If you use Facebook at all, you’ll find it’s littered with people buying and selling stuff. And the variety of things being transacted over Facebook is huge – there are posts with people buying everything from second hand cameras to brand new houses. These posts until now had no home – they were found in groups, on personal profiles, and tagged via friends. Now Facebook’s gone ahead and done something it should’ve done a long time ago – it’s created a central marketplace for commerce on its site.
Facebook’s just launched Marketplace, which it says will be a destination to discover, buy and sell items with people in your community. And it seems serious about the initiative – the marketplace icon finds a place right on the home screen of Facebook’s app.
Facebook Marketplace will allow users to browse through items listed by people around them. Facebook will here leverage two advantages that most other online marketplaces like Quikr and Olx don’t have – everyone and their uncle is already on Facebook, and Facebook already knows where you live.
Within the marketplace, items listed by people are searchable, and divided into categories such as Household, Electronics and Apparel. The location tool allows you to set your location, or switch to a different city altogether.
If you like an item, you can message the seller and discuss the price and how the transaction takes place – Facebook’s role ends at connecting you to the seller. That seems like a clever move, because the logistics of payments and delivery is something that Facebook shouldn’t attempt to get involved in – it wants to connect people after all, not enter the delivery business.
While Facebook Marketplace is having a soft launch in USA, UK, Australia, and New Zealand, the company says it will soon expand to other countries, and soon launch the feature for desktop users too.
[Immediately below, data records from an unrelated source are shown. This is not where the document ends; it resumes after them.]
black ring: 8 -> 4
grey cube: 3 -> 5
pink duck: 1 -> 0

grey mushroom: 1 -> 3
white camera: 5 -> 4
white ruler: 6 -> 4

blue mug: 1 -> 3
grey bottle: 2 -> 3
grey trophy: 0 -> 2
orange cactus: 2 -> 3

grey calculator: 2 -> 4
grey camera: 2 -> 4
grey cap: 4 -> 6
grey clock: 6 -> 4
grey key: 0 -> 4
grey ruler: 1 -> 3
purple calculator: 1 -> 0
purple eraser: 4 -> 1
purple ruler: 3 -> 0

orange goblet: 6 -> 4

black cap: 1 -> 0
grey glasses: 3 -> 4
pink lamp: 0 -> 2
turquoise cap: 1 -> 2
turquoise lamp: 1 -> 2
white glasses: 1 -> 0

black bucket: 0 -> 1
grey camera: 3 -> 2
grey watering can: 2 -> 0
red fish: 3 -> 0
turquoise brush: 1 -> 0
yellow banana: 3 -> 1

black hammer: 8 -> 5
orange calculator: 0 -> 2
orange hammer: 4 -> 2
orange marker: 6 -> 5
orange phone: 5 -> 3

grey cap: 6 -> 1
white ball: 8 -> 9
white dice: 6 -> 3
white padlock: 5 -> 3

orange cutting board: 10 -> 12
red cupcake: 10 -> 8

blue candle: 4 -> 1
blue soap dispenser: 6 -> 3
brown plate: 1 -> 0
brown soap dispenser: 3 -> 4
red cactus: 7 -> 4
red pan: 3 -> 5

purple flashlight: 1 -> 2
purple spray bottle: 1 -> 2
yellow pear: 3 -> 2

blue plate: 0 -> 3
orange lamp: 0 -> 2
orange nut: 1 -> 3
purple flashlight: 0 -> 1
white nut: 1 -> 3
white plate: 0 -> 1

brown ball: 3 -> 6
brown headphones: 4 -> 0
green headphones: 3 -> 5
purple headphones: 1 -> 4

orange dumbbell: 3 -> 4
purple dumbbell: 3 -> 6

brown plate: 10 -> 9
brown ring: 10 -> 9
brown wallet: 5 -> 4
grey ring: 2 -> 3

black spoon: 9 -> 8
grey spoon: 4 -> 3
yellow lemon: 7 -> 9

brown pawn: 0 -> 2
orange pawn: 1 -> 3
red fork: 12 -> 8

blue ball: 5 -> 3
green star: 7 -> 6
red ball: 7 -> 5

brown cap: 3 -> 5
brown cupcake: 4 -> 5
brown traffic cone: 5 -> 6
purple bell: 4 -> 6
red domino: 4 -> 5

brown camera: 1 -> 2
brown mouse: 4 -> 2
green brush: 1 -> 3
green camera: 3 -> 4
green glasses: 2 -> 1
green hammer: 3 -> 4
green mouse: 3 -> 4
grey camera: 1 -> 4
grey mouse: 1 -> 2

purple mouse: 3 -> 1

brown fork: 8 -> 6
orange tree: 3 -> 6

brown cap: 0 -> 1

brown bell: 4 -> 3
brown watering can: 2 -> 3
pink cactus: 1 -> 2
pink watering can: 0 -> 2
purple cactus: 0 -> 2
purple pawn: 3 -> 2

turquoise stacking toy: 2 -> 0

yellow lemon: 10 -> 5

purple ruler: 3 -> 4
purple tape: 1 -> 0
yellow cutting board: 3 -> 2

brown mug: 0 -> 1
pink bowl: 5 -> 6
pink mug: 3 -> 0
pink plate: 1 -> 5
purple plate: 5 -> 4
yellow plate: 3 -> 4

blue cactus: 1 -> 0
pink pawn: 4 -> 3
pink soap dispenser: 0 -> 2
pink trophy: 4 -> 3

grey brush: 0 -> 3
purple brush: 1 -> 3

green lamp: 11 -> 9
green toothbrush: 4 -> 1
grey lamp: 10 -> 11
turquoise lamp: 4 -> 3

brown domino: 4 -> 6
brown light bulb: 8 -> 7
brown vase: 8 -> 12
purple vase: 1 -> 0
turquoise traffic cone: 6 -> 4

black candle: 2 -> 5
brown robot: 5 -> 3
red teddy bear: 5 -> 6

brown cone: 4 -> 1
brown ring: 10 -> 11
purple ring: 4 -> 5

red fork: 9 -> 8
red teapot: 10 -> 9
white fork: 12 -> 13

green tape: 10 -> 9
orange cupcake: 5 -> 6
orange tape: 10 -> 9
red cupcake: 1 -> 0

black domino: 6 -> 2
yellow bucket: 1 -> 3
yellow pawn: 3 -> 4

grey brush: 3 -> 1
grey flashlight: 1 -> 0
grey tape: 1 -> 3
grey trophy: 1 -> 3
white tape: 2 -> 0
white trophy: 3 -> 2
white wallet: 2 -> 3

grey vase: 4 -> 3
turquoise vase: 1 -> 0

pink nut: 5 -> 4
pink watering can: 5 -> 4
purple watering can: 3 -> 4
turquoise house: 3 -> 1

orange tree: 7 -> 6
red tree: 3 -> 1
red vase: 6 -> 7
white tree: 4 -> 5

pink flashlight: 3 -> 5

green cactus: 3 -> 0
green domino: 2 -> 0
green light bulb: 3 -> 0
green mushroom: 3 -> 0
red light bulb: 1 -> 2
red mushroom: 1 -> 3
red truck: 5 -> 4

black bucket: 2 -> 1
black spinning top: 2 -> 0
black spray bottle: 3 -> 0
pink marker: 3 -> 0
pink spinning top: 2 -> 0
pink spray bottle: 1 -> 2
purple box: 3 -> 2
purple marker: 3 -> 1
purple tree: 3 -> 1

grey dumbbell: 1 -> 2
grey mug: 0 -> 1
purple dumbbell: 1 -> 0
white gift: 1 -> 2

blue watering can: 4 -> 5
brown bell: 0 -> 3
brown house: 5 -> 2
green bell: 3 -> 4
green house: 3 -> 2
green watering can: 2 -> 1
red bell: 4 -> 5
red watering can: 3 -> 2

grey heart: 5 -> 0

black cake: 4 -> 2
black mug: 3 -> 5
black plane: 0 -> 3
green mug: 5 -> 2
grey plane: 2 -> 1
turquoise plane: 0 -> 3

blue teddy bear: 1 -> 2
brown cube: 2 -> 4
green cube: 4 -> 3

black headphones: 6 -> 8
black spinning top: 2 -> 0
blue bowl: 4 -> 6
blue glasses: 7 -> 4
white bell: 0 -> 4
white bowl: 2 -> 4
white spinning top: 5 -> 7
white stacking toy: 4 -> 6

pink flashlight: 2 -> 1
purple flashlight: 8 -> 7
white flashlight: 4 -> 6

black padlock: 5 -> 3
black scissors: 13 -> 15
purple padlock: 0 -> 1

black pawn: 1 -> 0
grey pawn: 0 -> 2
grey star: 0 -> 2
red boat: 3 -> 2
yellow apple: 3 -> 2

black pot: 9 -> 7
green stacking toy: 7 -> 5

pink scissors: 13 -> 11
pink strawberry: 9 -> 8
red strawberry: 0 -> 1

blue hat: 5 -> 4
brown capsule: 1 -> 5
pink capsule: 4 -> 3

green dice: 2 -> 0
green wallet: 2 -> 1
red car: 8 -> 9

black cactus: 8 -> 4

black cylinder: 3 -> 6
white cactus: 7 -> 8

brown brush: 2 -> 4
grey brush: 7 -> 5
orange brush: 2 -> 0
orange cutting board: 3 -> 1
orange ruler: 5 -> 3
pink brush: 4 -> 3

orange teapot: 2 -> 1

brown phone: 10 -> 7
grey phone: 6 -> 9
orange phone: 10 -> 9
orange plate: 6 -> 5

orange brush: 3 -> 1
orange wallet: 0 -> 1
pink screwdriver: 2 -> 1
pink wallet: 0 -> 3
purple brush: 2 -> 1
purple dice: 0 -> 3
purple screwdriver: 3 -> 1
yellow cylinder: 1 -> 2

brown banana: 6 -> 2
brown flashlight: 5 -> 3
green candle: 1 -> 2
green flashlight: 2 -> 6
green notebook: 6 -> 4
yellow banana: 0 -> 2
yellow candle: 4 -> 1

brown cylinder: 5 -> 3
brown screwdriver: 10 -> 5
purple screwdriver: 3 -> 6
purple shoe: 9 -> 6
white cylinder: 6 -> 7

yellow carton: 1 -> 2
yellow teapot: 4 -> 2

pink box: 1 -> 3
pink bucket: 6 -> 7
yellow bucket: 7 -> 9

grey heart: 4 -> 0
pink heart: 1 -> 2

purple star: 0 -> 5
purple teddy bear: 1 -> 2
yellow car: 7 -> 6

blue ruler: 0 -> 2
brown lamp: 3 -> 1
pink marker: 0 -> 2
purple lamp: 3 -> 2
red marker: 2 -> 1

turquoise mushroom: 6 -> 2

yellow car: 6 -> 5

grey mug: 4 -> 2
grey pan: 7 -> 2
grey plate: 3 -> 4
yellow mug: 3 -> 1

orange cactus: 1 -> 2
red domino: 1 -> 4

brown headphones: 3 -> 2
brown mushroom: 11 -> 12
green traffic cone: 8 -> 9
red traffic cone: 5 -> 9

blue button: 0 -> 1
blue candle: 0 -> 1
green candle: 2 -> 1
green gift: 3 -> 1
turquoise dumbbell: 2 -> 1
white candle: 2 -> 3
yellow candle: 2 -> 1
India, of course, should be a great market for Facebook’s new product. It has a thriving economy in second-hand goods, and has Facebook’s biggest user base after the US. India already has companies like Olx and Quikr that provide a similar sort of service. With Facebook entering the fray, and given that the downloads of the Facebook app dwarf the downloads of Quikr and Olx put together in India, the next few months should be very interesting for the sector. If Facebook plays its cards right, things look ripe for a proper shakeout.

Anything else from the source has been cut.